Ahhh Burnout!!! Thoughts on Prevention and Recovery

 

Burnout is an issue that continues to plague numerous medical professionals including physical therapists. As explained in an earlier post burnout is defined as a syndrome characterized by a loss of enthusiasm for work (emotional exhaustion), feelings of cynicism (depersonalization), and a low sense of personal accomplishment (Shanafelt 2012). There are many signs and symptoms accompanied with burnout but how can we prevent and recover from it?

Recovering from burnout is so important because it’s likely it could lead to further stress related illness as well as poor patient care. There are many things that one can do but these are some of the things that have helped me. Some of these will also be part of a prevention list later in the article. Simple ways to help you recover from burnout are…

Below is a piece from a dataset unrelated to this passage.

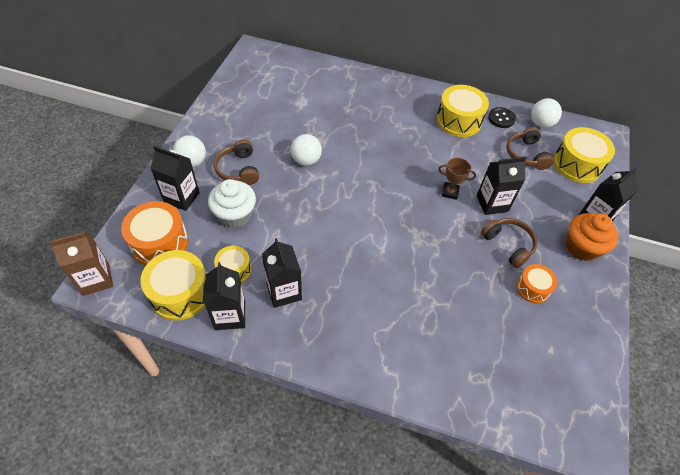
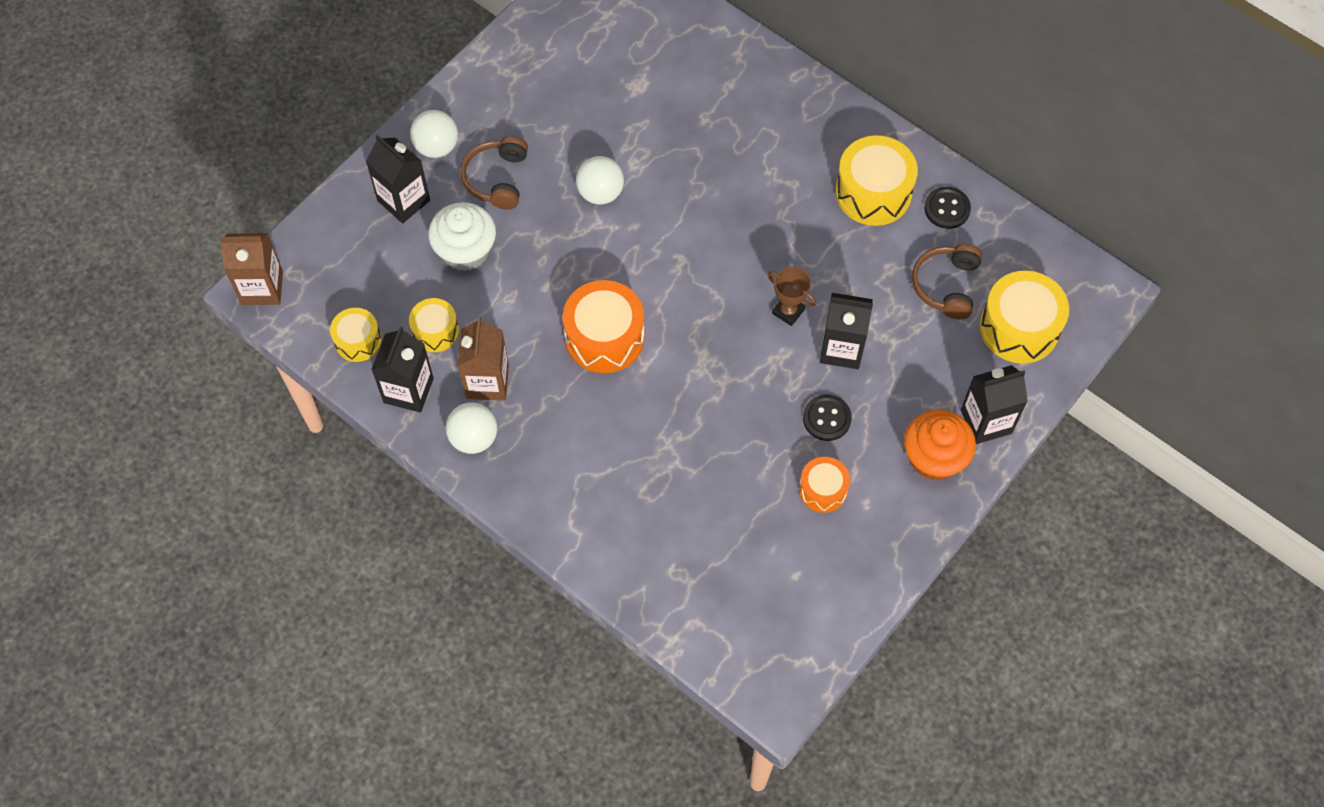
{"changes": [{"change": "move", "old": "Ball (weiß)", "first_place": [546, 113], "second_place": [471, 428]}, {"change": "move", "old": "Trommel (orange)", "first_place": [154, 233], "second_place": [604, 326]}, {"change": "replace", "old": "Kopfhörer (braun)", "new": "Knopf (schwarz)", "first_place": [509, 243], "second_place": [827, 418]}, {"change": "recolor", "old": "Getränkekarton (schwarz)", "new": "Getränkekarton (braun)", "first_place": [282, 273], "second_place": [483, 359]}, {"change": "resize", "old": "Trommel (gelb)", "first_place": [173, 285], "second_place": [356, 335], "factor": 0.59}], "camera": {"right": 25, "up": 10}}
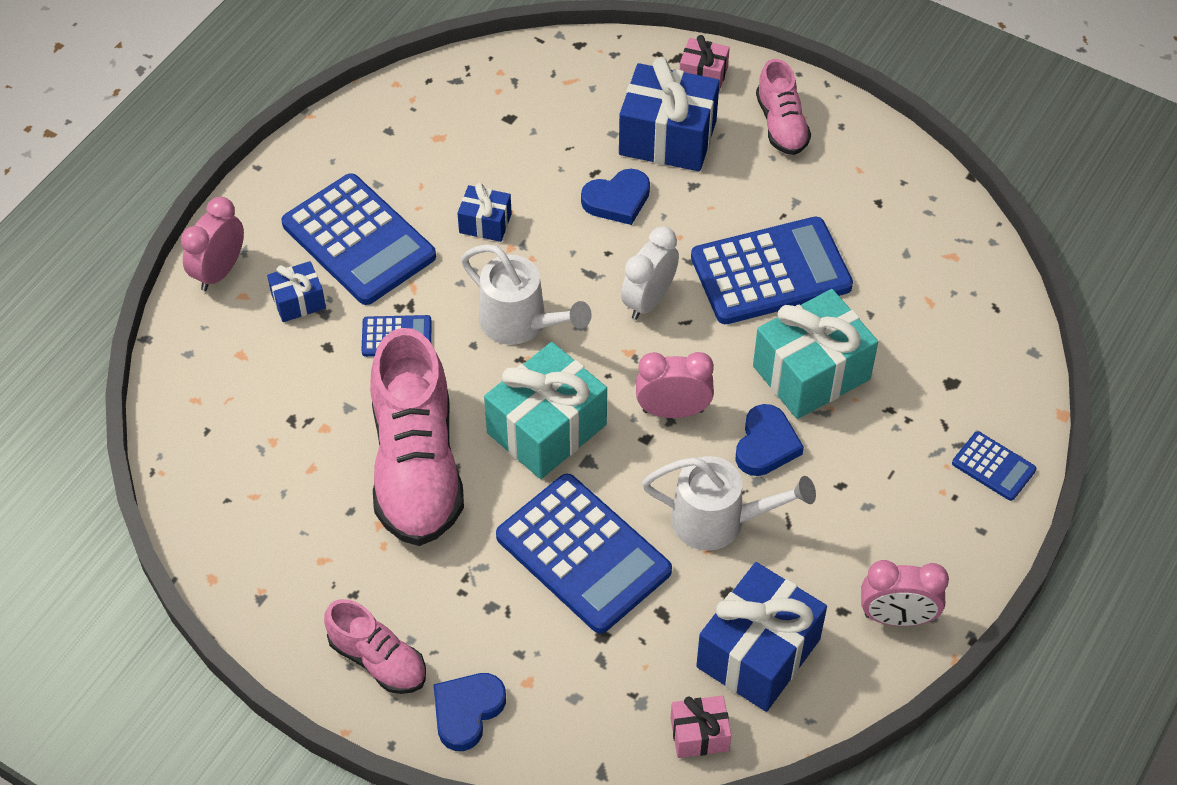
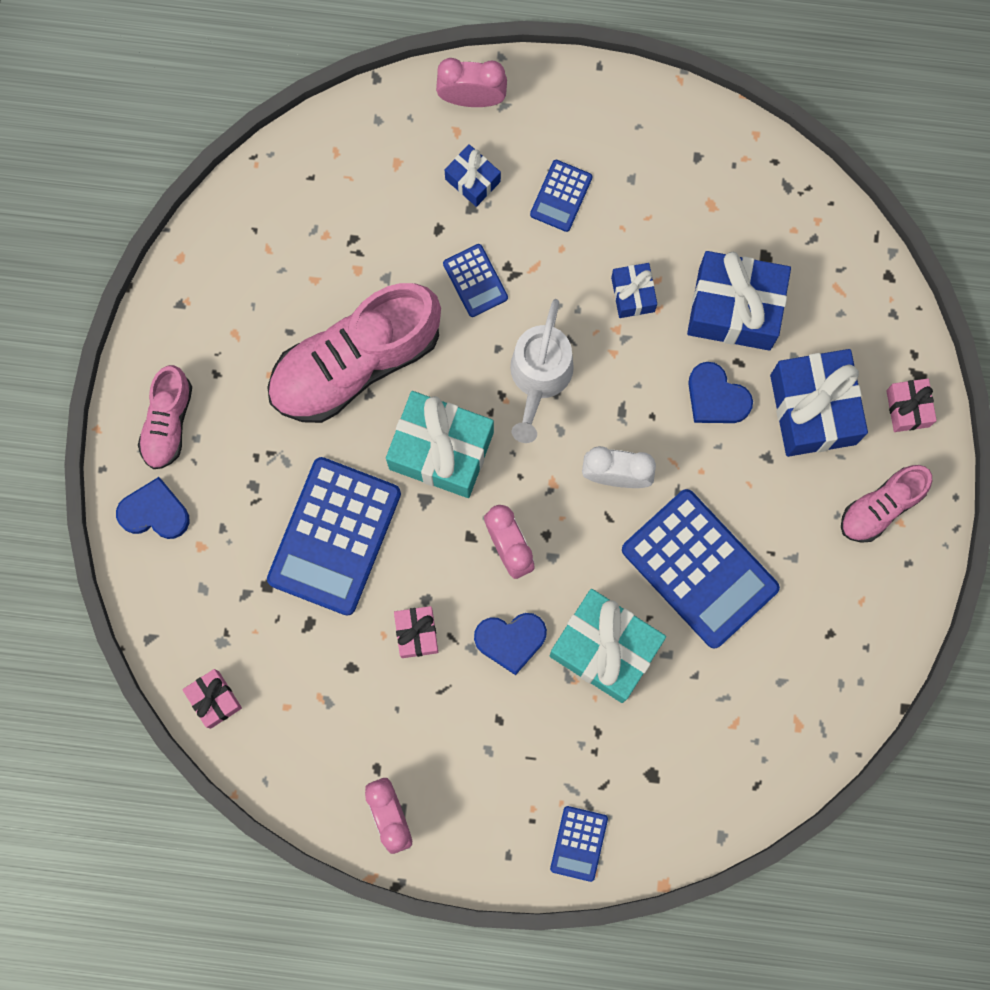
{"changes": [{"change": "resize", "old": "Taschenrechner (blau)", "first_place": [358, 239], "second_place": [561, 196], "factor": 0.47}, {"change": "replace", "old": "Gießkanne (weiß)", "new": "Geschenk (rosa)", "first_place": [729, 503], "second_place": [416, 632]}, {"change": "move", "old": "Geschenk (blau)", "first_place": [761, 637], "second_place": [739, 301]}], "camera": {"right": 65, "up": 25}}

  • EXERCISE  This is my favorite and is something all health conscious practitioner’s should enjoy. I mean as a therapist you prescribe it for god’s sake; at least set a good example. Exercise can give you “your own” time that is good for both body and mind.
  • Take a VACATION from work. This doesn’t mean that you have to go away somewhere fancy or expensive because “stay-cations” can be just as fun and stress free.
  • Get good nights SLEEP.
  • CONTINUING EDUCATION. Learning and applying something new can be a great way break up the monotony of your typical care as well as increase professional development.
  • BREATHE BETTER. Taking time away from your busy day to sit or lay while focusing on breath can be extremely beneficial. It helps decrease stress as well has other physiological and psychological benefits.
  • THE WHY? Make a list of what is increasing your stress levels at work or elsewhere and try to mitigate those threats. If you know why you keep getting burned out then you can make a clearer path to recovery.

Preventing burnout is a difficult task but here are some thoughts…

  • Work in an office that has patient per hour ratio that you believe suits your capabilities and desires. This can be difficult due to the current health care reimbursement climate… but it may be the best thing you can do for yourself.
  • Use vacation time wisely. What I mean by this is carefully schedule your vacation time to provide predetermined breaks so you have something more to look forward to than just work.
  • Regularly read some fictional non-physical therapy based books that allow time for you. Maybe every night before bed read a chapter or two to let your mind wander away from the clinic.
  • Exercise regularly

Burnout is multifactorial but it’s definitely something you can get a handle on before it gets to an unmanageable point. Stress is a major contributor to this syndrome so limiting stress is huge. These are just a few examples of what helps me with burnout and stress but there are tons of constructive ways you can help yourself through harder times. Figure out what makes you happy and integrate that more into your life and watch your career change for the better. Remember… work to live but work to help others live well.